1. Strategi Biden dinilai upaya lemah dan sia-sia oleh tim kampanye Donald Trump

Presiden Biden mengatakan bahwa subsidi pemerintah China membuat perusahaan-perusahaan di negaranya tidak menghasilkan keuntungan. Hal tersebut dinilai memberi mereka keuntungan yang tidak adil dalam perdagangan global.
"Pekerja AS dapat bekerja lebih keras dan mengalahkan siapa pun selama persaingannya adil," kata Biden, dikutip Associated Press.
"Tetapi sudah terlalu lama hal ini tidak adil. Selama bertahun-tahun, pemerintah China telah mengucurkan uang negara ke perusahaan-perusahaan China, ini bukan persaingan, melainkan kecurangan," tambahnya.
Pengumuman kenaikan tarif tersebut terjadi di tengah kampanye antara Biden dan Donald Trump.
Sekretaris pers kampanye Trump Karoline Leavitt, menyebut tarif baru pemerintahan Biden itu adalah upaya yang lemah dan sia-sia. Itu hanya untuk mengalihkan perhatian dari dukungan Biden terhadap kendaraan listrik di AS.
2. Rincian kenaikan tarif impor untuk produk China
Langkah-langkah baru pemerintah AS bakal berdampak pada produk impor China senilai 18 miliar dolar (Rp289,2 triliun). Ini termasuk berdampak pada baja dan alumunium, mineral penting, serta derek.
Dilansir Reuters, AS mengimpor barang senilai 427 miliar dolar (Rp6.862 triliun) dari China pada 2023 dan mengekspor 148 miliar dolar (Rp2.377 triliun) ke Beijing.

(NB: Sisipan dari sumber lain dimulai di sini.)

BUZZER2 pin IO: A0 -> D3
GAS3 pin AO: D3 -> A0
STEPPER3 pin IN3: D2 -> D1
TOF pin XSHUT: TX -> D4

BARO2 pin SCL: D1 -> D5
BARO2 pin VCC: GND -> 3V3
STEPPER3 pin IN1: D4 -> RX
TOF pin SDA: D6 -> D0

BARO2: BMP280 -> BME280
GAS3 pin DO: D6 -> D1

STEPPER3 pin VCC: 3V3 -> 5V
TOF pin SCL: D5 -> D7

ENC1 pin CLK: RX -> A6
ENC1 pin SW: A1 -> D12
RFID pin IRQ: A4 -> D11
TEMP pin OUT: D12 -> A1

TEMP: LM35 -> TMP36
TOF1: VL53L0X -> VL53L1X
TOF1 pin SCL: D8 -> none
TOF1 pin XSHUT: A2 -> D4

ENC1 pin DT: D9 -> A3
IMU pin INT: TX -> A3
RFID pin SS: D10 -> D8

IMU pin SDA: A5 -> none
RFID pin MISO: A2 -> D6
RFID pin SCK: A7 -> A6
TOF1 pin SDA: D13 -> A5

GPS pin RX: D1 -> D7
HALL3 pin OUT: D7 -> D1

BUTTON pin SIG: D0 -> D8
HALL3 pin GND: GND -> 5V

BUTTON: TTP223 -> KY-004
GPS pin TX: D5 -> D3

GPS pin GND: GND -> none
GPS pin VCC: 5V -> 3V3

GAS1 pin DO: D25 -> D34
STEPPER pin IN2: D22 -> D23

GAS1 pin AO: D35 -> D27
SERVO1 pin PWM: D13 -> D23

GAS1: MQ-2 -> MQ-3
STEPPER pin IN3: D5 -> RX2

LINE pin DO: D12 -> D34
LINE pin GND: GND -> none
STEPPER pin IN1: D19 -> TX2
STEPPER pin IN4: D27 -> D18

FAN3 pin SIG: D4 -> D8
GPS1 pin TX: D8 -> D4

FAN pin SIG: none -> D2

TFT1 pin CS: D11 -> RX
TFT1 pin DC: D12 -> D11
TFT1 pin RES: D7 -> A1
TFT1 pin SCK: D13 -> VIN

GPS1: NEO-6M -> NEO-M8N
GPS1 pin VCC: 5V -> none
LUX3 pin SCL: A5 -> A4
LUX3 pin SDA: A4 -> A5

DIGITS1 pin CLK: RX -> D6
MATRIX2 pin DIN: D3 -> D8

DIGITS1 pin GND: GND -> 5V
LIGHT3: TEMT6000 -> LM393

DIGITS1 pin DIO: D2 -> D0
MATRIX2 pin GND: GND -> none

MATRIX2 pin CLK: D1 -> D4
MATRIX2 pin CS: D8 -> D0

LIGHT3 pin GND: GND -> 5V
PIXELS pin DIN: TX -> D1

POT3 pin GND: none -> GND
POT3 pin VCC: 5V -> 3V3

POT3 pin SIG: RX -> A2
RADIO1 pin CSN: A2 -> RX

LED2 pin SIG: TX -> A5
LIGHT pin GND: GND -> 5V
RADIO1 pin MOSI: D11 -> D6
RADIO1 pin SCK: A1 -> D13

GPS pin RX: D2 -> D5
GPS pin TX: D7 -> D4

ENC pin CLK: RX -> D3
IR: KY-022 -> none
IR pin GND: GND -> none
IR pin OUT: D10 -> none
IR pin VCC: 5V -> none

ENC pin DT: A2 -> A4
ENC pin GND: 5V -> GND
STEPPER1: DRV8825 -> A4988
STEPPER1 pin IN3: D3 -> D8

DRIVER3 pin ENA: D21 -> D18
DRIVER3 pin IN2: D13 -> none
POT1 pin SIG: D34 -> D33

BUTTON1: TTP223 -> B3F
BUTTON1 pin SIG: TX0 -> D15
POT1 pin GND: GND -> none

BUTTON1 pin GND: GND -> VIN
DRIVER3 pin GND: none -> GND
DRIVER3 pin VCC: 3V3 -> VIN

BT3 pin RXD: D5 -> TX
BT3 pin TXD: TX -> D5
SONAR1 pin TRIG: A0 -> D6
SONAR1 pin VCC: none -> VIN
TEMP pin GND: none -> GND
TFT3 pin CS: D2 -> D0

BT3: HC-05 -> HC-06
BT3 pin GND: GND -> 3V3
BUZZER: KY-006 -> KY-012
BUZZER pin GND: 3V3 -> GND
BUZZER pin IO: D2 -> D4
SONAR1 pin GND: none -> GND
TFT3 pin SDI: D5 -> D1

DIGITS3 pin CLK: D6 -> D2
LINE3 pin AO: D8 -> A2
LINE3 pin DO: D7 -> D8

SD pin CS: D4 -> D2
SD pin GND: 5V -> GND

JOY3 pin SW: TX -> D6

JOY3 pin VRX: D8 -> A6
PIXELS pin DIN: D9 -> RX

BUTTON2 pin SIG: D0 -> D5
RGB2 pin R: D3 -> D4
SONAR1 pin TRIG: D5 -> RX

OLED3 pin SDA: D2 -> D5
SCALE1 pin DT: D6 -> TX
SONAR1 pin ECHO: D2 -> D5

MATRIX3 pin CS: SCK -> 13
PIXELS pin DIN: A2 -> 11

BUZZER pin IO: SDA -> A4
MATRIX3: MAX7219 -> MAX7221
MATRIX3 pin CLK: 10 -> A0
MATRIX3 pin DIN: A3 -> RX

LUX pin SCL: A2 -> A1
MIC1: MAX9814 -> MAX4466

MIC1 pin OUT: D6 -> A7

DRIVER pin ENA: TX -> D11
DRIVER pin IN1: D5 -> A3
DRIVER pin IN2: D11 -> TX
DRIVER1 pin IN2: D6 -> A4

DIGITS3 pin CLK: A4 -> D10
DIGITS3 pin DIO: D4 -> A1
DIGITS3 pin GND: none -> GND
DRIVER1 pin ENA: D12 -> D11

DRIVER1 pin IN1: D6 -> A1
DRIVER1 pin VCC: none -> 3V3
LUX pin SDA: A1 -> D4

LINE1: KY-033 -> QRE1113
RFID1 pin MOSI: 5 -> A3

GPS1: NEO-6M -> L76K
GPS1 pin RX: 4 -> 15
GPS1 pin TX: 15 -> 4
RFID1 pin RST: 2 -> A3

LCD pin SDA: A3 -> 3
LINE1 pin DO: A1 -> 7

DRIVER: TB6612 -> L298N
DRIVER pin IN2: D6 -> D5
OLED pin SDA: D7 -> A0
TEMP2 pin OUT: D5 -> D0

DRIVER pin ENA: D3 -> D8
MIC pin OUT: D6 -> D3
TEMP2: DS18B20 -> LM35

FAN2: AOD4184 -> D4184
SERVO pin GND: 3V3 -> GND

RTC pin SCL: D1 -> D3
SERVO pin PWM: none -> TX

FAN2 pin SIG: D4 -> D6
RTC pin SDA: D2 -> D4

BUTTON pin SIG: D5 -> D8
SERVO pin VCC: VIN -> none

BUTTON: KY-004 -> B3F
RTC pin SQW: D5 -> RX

Hal ini dinilai sebagai sebuah kesenjangan yang telah berlangsung selama beberapa dekade.
Katherine Tai, perwakilan Dagang AS, menyebut revisi tarif itu dibenarkan karena Beijing mencuri kekayaan intelektual AS. Namun dia merekomendasikan pengecualian tarif ratusan kategori impor mesin industri, termasuk 19 kategori untuk peralatan manufaktur tenaga surya.
Rincian dari kenaikan tarif impor tersebut adalah kendaraan listrik dari 25 persen menjadi 100 persen sehingga bea masuk menjadi 102,5 persen. Kendaraan lithium dari 7,5 persen menjadi 25 persen, baterai kendaraan listrik dan komponen baterai lainnya dari 25 persen menjadi 50 persen.
Lalu, sel fotovoltaik yang digunakan untuk membuat panel surya, dari nol menjadi 25 persen. Tarif derek kapal ke darat naik dari nol menjadi 25 persen, tarif jarum suntik dan alatnya naik jadi 50 persen dari nol dan alat pelindung diri (APD) naik dari sebelumnya nol menjadi 25 persen.
3. China sebut tindakan AS mempolitisasi masalah ekonomi

Kementerian Perdagangan China mengatakan langkah AS akan sangat mempengaruhi suasana kerja sama bilateral. Mereka mengkiritiknya sebagai politisasi masalah ekonomi.
Dilansir BBC, juru bicara Kementerian Luar Negeri Tiongkok mengatakan pihaknya bakal mengambil semua tindakan yang diperlukan untuk melindungi hak dan kepentingan sahnya.
Sebelumnya, Menteri Keuangan AS Janet Yellen menggunakan narasi kelebihan produksi China dalam masalah perdagangan internasional.
"Mereka membanjiri pasar. Itu bukan persaingan, itu curang," kata Biden.
Gedung Putih juga membantah bahwa politik dalam negeri telah mempengaruhi keputusan tersebut.